San Francisco, like every city, compiles scads of data and sends it to the feds. We know how many people are accessing shelter and services. Unless they’re ninjas who make it very hard to be seen, we know who they are. 

That is partly why nobody in homeless services in San Francisco takes the point-in-time count all that seriously as a management tool. Truth be told, the real number of people who were homeless in San Francisco is far, far higher than the 8,323 people counted during the point-in-time count on the single night of Jan. 30 2024

The number of people who experience homelessness at some point during the year and seek shelter or services is consistently about three times whatever the point-in-time tally is. That’s the real number. 

But many officials in San Francisco — and quite a few media outlets —  remain hung up on the count. Homelessness is a messy and complicated issue, but a single, overarching number is not complicated. 

For a government official, if number goes up, you’ve failed. If number goes down, you’ve succeeded. If number goes up by less than counts in other major cities, you’ve kinda-sorta succeeded; losing by less is the new winning.

For the media, Number go up or Number go down is an easy story and an easy headline. Ignoring distinctions between people on the street or in shelter, people in vehicles, individuals and families and children and simply coming up with an ur-homeless number, in the end, is leaving people less informed, not more. 

In 2019, your humble narrator wrote a column about the homeless point-in-time count titled “In San Francisco, we obsess over contrived homeless stats — and neglect the ones we really ought to know.” A lot has changed since then, but the central conceit of that column remains. There are, believe it or not, beneficial uses for the biennial homeless point-in-time count — in addition to being a requirement to receive federal funding, which it is. 

The point-in-time count isn’t useful for determining overarching homeless numbers. But it is useful for ferreting out patterns in distinct communities. You can spot cars and RVs and tents a lot easier than someone (a ninja?) hiding in the dark. You can discern and begin to quantify trends, like the explosion in RVs.

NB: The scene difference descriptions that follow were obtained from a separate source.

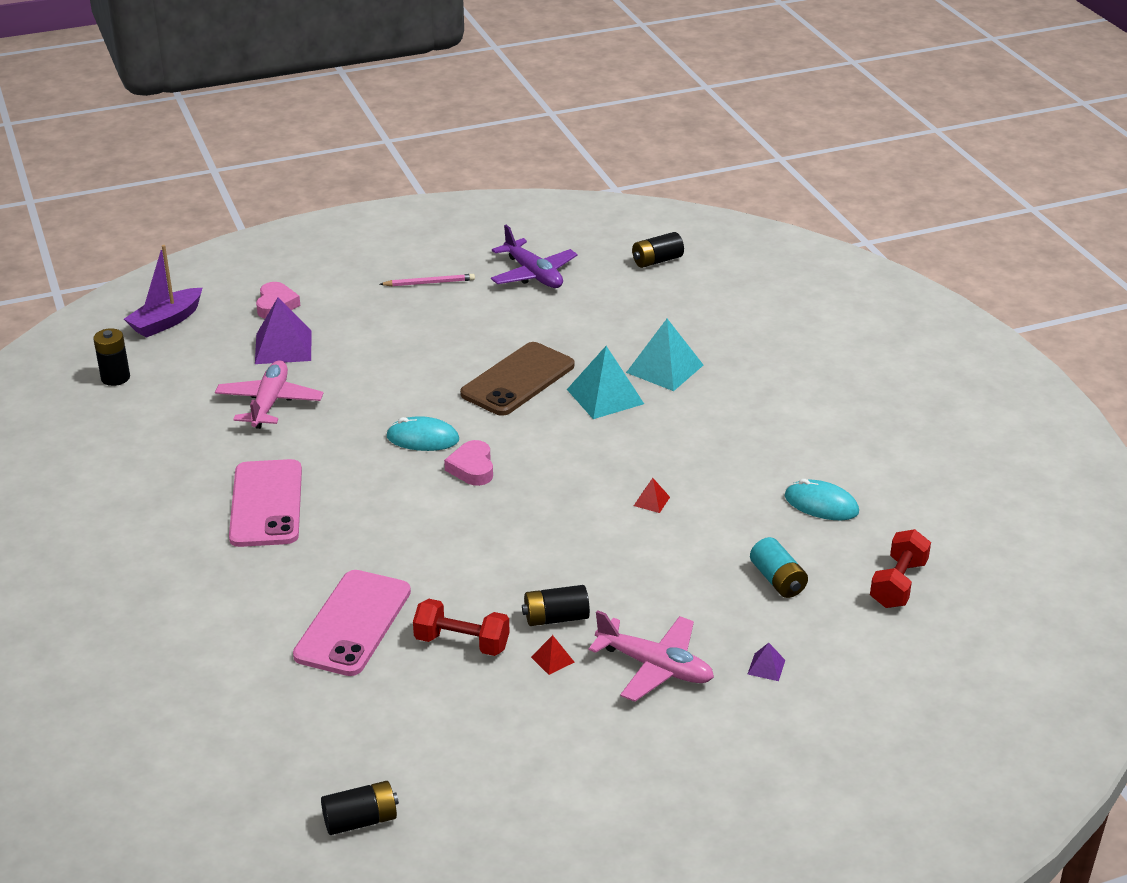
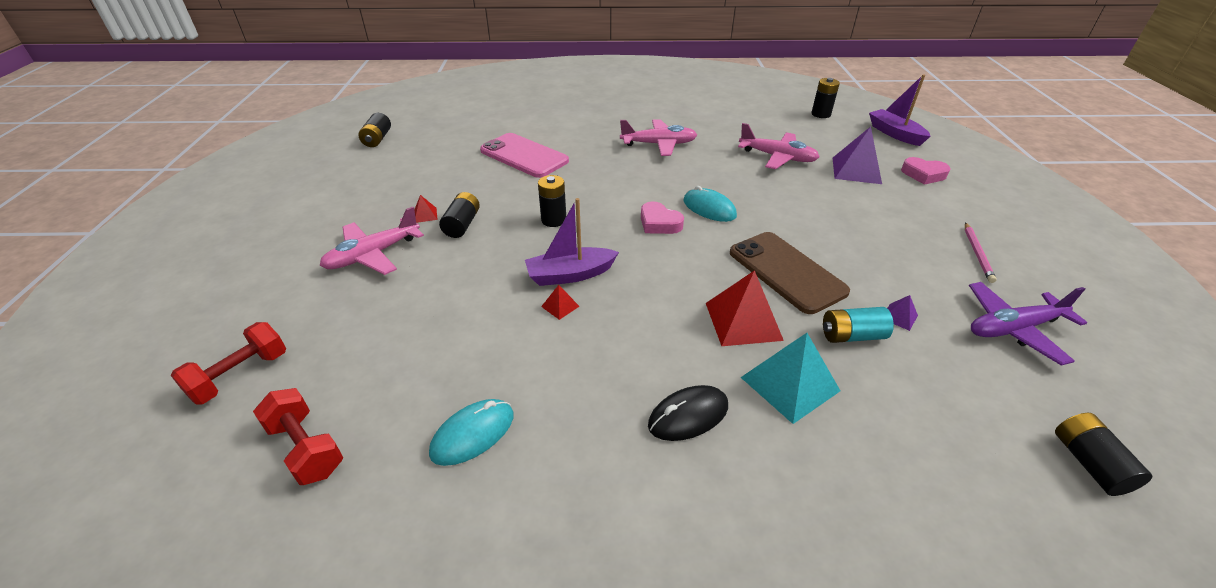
camera: 110 degrees right, 5 degrees up
(266, 504) = (659, 144): pink phone -> pink plane
(422, 438) = (709, 208): turquoise mouse -> turquoise mouse turned 75 degrees counterclockwise
(462, 643) = (473, 186): red dumbbell -> red dumbbell (240, 375)
(472, 468) = (659, 223): pink heart -> pink heart turned 150 degrees counterclockwise
(506, 547) = (553, 220): none -> black battery
(600, 507) = (570, 275): none -> purple boat
(605, 396) = (743, 321): turquoise pyramid -> red pyramid
(729, 409) = (688, 416): none -> black mouse
(766, 667) = (312, 310): purple pyramid -> purple pyramid (899, 317)
(777, 580) = (396, 353): turquoise battery -> turquoise battery (852, 336)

This year, the point-in-time count will all but certainly record a sharp reduction in tents. 

Mission and 23rd, January 2017. Photo by Lola M. Chavez

Are there more homeless people in recent years or is San Francisco just getting better at counting? The answer is “yes.” While the city resisted intuitive changes in counting methodology, like operating at more sensible hours and actually talking to people, in recent years the city did become much more thorough in counting people in jails, shelters and even hard-to-reach places like the federal Golden Gate National Recreation Area or land owned by Caltrans.

It is unambiguously good to have accurate tallies of homeless people in shelters and jails — especially if you can begin connecting them to services before release instead of just expelling them into street homelessness. San Francisco, in recent years, even tallied homeless people who, by federal definition, would not be homeless: That’s incarcerated people, but also people in treatment facilities or hospitals.This, again, is a good thing to do if you’re actually interested in identifying and helping vulnerable people. 

But, predictably, this resulted in larger tallies of homeless people, which were compared, apples-to-oranges, to earlier homeless counts that did not include these people, and loud headlines about spiking homelessness. 

Alas. No good deed goes unpunished. Count on it.